Sunday, 12 February 2017

REMEMBERING MONTREAL THEATRE LEGEND ROGER PEACE

Chris Barillaro recording the Curtains Up theme with Roger Peace
(Photo courtesy Curtains Up)

Following a lengthy battle with cancer, legendary Canadian theatre director Roger Peace died peacefully in the palliative care unit at the Montreal Jewish General Hospital on February 10.

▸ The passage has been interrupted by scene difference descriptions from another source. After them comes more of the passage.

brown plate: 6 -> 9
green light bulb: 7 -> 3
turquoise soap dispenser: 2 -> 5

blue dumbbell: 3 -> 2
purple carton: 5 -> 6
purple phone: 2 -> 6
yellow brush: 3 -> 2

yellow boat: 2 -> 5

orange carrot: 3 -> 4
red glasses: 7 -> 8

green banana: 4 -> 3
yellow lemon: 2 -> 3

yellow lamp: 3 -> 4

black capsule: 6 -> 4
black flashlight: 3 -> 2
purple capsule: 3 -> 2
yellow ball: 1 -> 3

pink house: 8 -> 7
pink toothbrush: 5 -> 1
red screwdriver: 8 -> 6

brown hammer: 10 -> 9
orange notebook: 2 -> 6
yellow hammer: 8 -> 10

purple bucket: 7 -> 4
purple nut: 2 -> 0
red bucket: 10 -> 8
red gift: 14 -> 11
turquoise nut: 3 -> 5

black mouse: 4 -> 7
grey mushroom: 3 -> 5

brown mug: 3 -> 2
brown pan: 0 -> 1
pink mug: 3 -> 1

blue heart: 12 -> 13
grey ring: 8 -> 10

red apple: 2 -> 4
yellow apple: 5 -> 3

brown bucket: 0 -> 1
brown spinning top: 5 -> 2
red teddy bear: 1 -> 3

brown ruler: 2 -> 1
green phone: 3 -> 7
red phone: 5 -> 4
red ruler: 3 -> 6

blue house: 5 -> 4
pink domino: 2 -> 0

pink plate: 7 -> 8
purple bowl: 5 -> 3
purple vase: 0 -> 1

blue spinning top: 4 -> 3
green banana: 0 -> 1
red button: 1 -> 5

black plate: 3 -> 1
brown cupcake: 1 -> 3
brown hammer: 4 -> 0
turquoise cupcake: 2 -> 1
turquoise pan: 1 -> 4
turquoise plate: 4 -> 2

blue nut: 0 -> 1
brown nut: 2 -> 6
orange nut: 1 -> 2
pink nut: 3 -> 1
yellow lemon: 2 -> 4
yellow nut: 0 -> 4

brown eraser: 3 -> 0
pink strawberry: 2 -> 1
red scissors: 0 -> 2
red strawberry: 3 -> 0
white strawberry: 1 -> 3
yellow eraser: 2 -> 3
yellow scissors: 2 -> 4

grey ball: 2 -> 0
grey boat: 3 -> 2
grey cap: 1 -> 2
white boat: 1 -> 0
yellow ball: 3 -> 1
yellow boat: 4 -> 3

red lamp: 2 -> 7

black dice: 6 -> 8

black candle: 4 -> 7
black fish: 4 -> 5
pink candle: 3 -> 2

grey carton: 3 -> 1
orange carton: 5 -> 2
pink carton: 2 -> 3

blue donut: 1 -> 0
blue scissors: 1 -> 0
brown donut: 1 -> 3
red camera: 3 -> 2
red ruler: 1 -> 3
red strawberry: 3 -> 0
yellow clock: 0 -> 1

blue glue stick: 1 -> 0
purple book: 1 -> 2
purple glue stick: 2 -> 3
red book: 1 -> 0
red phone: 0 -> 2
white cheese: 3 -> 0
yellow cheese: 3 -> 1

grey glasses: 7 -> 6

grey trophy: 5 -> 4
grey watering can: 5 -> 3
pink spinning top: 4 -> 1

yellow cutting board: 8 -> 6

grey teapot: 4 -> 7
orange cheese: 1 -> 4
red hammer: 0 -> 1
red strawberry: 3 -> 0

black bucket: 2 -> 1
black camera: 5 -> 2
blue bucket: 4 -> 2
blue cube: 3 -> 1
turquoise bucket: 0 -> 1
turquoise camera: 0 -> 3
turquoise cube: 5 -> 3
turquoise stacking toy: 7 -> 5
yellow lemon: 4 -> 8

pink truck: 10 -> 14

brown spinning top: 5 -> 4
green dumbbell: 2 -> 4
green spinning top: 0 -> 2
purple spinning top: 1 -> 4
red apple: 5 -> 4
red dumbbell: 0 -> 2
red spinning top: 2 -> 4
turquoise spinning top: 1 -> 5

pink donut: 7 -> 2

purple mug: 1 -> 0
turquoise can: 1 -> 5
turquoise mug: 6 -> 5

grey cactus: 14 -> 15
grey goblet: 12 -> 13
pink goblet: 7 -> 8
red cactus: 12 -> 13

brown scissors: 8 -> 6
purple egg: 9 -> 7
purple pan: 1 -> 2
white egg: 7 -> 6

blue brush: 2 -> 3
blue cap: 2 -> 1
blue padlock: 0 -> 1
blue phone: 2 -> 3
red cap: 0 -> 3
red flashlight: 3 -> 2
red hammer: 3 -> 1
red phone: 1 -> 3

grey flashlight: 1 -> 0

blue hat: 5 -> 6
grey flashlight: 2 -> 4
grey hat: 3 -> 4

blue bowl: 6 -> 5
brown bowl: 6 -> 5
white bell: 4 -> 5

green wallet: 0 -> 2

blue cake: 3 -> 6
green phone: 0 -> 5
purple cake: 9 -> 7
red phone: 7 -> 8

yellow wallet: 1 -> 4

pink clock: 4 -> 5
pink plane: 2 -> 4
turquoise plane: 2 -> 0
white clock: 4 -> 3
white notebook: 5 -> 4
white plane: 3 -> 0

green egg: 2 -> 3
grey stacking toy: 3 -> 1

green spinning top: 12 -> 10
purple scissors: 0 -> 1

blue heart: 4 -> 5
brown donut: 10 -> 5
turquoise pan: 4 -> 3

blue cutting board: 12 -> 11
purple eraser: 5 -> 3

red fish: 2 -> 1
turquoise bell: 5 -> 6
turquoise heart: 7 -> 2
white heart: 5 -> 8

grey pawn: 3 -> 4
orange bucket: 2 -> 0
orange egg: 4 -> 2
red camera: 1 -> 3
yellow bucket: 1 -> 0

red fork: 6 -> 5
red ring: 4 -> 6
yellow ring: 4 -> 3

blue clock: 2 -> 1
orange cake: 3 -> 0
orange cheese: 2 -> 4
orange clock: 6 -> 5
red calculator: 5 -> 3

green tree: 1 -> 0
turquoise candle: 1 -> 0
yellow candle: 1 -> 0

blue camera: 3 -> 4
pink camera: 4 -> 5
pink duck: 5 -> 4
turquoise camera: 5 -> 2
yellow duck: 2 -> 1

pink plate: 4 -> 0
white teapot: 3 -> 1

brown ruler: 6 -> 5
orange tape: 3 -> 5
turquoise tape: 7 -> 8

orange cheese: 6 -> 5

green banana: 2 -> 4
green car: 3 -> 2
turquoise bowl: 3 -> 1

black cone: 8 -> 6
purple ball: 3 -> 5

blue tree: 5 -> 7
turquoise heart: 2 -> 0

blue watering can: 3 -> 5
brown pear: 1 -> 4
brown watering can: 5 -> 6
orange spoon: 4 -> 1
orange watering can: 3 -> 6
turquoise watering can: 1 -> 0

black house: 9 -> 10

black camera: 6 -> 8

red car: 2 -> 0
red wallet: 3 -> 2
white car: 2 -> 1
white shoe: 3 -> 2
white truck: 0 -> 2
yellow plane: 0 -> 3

Peace brought his love for live musical theatre to North America when he sailed from London to Montreal in 1957 aboard the ocean liner SS Columbia at the age of 21 and experienced the tail-end of Montreal’s famed and infamous golden Sin-City era.

Roger Peace
The Montreal theatre scene wasn’t quite London’s West End, where Peace had landed a bit part in the musical Call Me Madam at the London Coliseum in 1952 at the age of 16. But he spent much of his professional life as a director and producer casting larger-than-life divas in his productions, notably his longtime muse, Montreal jazz legend Ranee Lee, and another of his favourites, soul singer Michelle Sweeney.

When another glorious diva, Juno Award-winning soul singer Kim Richardson, starred in his 2013 revival of Ain’t Misbehavin’ at the Segal Centre for Performing Arts, theatre critic Pat Donnelly wrote in the Montreal Gazette that Peace “directed Montreal’s first Ain’t Misbehavin’ at Le Stage dinner theatre at La Diligence restaurant in 1986. That one ran for more than a year and did a Canadian tour. There were only four singers, Michelle Sweeney, Ranee Lee, Dorian Joe Clark and Anthony Sherwood, with musical director Ari Snyder alone on piano.”

“We couldn’t afford a fifth performer,” Peace said.